We do not really see with our eyes....we see with our mind. The same is true with all our senses. Sense input/data is transmitted to our mind...which then translates that input/data into what it believe/thinks that data should look like, sound like...etc. And there is no way anyone can prove that what their mind is perceiving it actually "out there" or if what they are perceiving has an independent existence external to their mind.
Idealism tells us it does not.
Realism/Materialism is a dead end....it cannot answer the Fundamental Question...."Why is there Something and not Nothing?" or Where did Thinkness come from. They will tell us the Big Bang, but cannot tell us what caused the Big Band. It cannot answer any of the fundamental questions.
Even Quantum Theory cannot give an answer to Origins.

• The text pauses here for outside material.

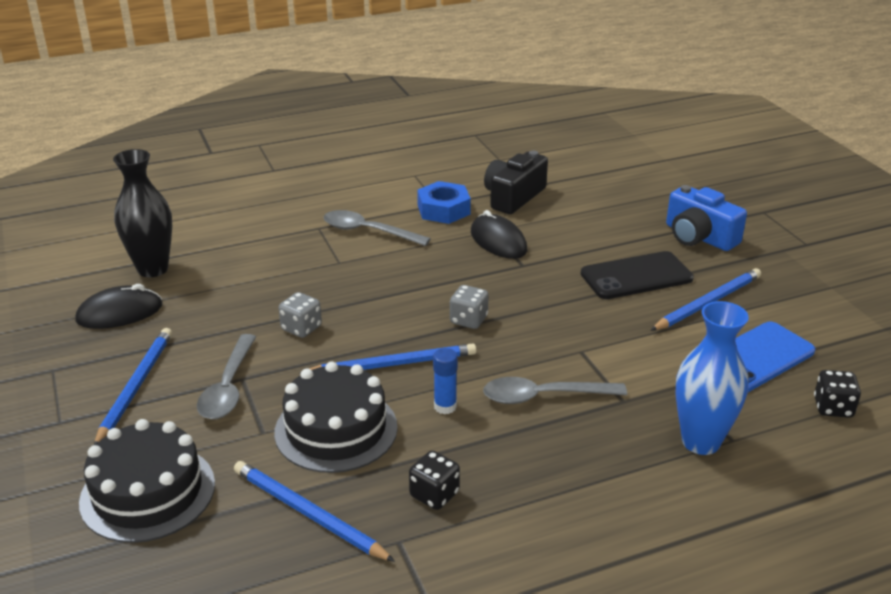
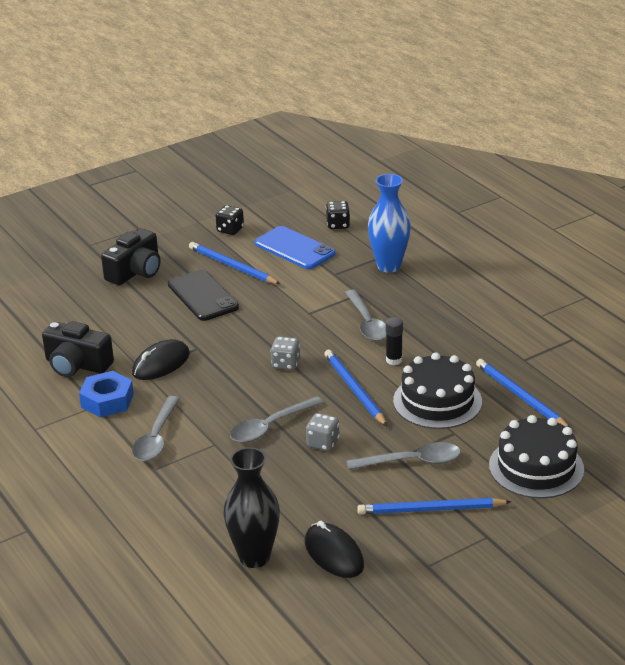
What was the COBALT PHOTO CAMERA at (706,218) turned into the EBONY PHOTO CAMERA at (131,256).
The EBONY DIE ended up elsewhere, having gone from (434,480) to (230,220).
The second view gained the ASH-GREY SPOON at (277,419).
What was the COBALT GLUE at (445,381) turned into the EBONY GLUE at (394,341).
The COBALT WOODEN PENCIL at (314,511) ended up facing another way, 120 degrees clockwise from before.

I am  an Idealist....a Skeptical Idealist actually.
I agree with Meekon5....no two minds see the very same Reality. We each view Reality from our own unique perspective...Reality is what we each perceive it is....what we each believe it is.
No two people exist in the very same Reality.
I need to quote Stanislaw Lem here from his story Solaris...."There are No Answers....only Choices."
I had come to that same conclusion back in 1999, and put that as the summation of my philosophy web site back then only to find that Professor Lem beat me to it by several years.

What is your point?
This sort of annihilation is possible with everything. It serves no end.
We know what we know and if a person is intent on rendering that moot with the typical infinite regression then it simple is pointless.
At best it creates something unanswerable where people insist (either literally or through implication) to inject God or something else that they will contend is bolstered by nothing more than the very unanswerable question that they insist on creating.
In my opinion the world would be better off if people just learned to say "I don't know".  That is in FACT the only true thing that can be said about these sort of fanciful exercises. We really just don't know. And a lot of things that can't be known. But that does not make knowing less important. Knowing in the typical 'ie' provable sense. Which in my opinion is the only actual knowing.


Out here we are all his children


BikerDude

Quote from: DudePatrick on October 29, 2013, 03:37:19 PM


Evidence proves or disproves.
A lack of evidence does neither.
Exactly!
A lack of evidence does not even suggest anything.


Out here we are all his children


Hominid

Quote from: DudePatrick on October 29, 2013, 03:37:19 PM
I am not a theist apologist.

I am a logical philosopher who doesn't believe in "logic except when it's not logical to me."

Evidence proves or disproves.
A lack of evidence does neither.

I'll take it one step further and say that extraordinary claims require extraordinary proof.  Therefore any claim not backed by fact and evidence is both illogical and nonsensical.